Sé que la Historia está llena de gente despreciable que hacen un agosto de la calamidad, pero que, paulatinamente, mutan en individuos altruistas arrebatados por la injusticia que les circunda, de la que se convierten en fustigadores. Sin embargo, de todos ellos y de las películas que los han hagiografiado, creo que Spielberg y el otro Steven, Zaillian, su guionista, contaron este tránsito vital hacia la metafórica luz de un modo maestro, convirtiendo el filme en cita referencial obligatoria.
Oscar Schindler pues, como digo, era uno de estos tipos, y también lo es, o lo fue, Ron Woodroof, un cowboy de rodeo, yonqui hasta las trancas, que se jalaba, además, a cualquier descarriada que se le pusiera a tiro de bragueta. En los ochenta, esto te hacía carne de cañón del VIH. Y este kamikaze tejano de los placeres urgentes cayó cual mosca sin remisión ni perdón posible.
Pero, una vez vista de cara la parca y lo vetado que para él estaba cualquier tratamiento, decidió darle esquinazo al sistema y buscarse la vida, nunca mejor dicho, procurándose soluciones medicinales alternativas. El tipo aguantó el tirón y el mes de existencia al que le sentenciaron, se transformó en años y el infortunio en negocio. Concretamente, el de proveer tratamiento a tantos infelices como por miles el SIDA había puesto en el patíbulo en aquellos ominosos años de marginación y abuso de las major farmacéuticas.
Así Ron como Oscar, fueron carroñeros de las desgracia, a la que sacaron pingües réditos, hasta que poco a poco, se convirtieron en repentinos paladines de sus víctimas. Más Schindler que Woodroof, que nunca terminó de abandonarse a la causa y siguió hasta el final viviendo de su buenismo libertario individualista.
De todo esto va esta nueva “Lista de Schindler” que no es tal lista, sino un club muy sui generis. De eso y de, paralelismos aparte, tener el privilegio de ver como un actor se hace acreedor de un oscar por méritos imposibles de escatimar. McConaughey está portentoso en pantalla, empleando su transformación física, hechuras y dicción para crear oro puro interpretativo. Cierto es que su personaje es agradecido, pero él actor tejano lo sobredimensiona. A ello contribuye, por momentos, la recuperación para la gran pantalla de un tipo que con similares armas actorales, nos brinda otro rol no menos memorable, aunque, en este caso, secundario. Jared Letto está en estado de gracia, lo que también le ha valido el reconocimiento de la Academia.
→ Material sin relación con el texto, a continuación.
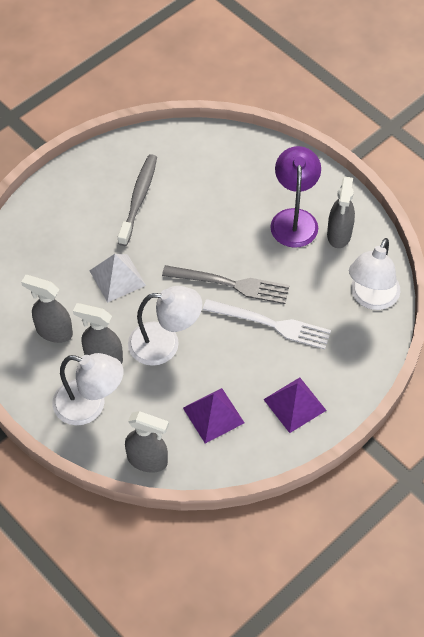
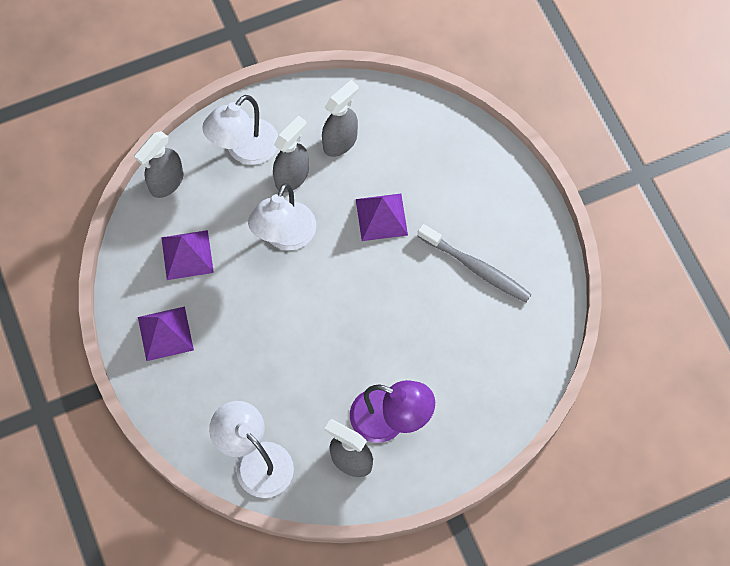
camera: 110 degrees right, 10 degrees up
(117, 278) = (381, 217): white pyramid -> purple pyramid
(230, 284) = (330, 323): grey fork -> none
(271, 324) = (265, 345): white fork -> none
Y es que, lo que mejor retrata el ojo del realizador Jean-Marc Vallée, es la encarnación de personajes potentes, subyugantes, llamados a empatizar con el espectador. Otros aspectos de la cinta son menos lúcidos y hasta algo confusos. Es el caso de su narrativa, sobre todo en la segunda mitad, cuando del retrato de sus protagonistas se pasa a la peripecia vital, burocrática o, meramente, histórica del que todo biopic es esclavo. Ahí el filme naufraga, incluso en las intenciones meramente reivindicativas por ausencia de pulso y definición.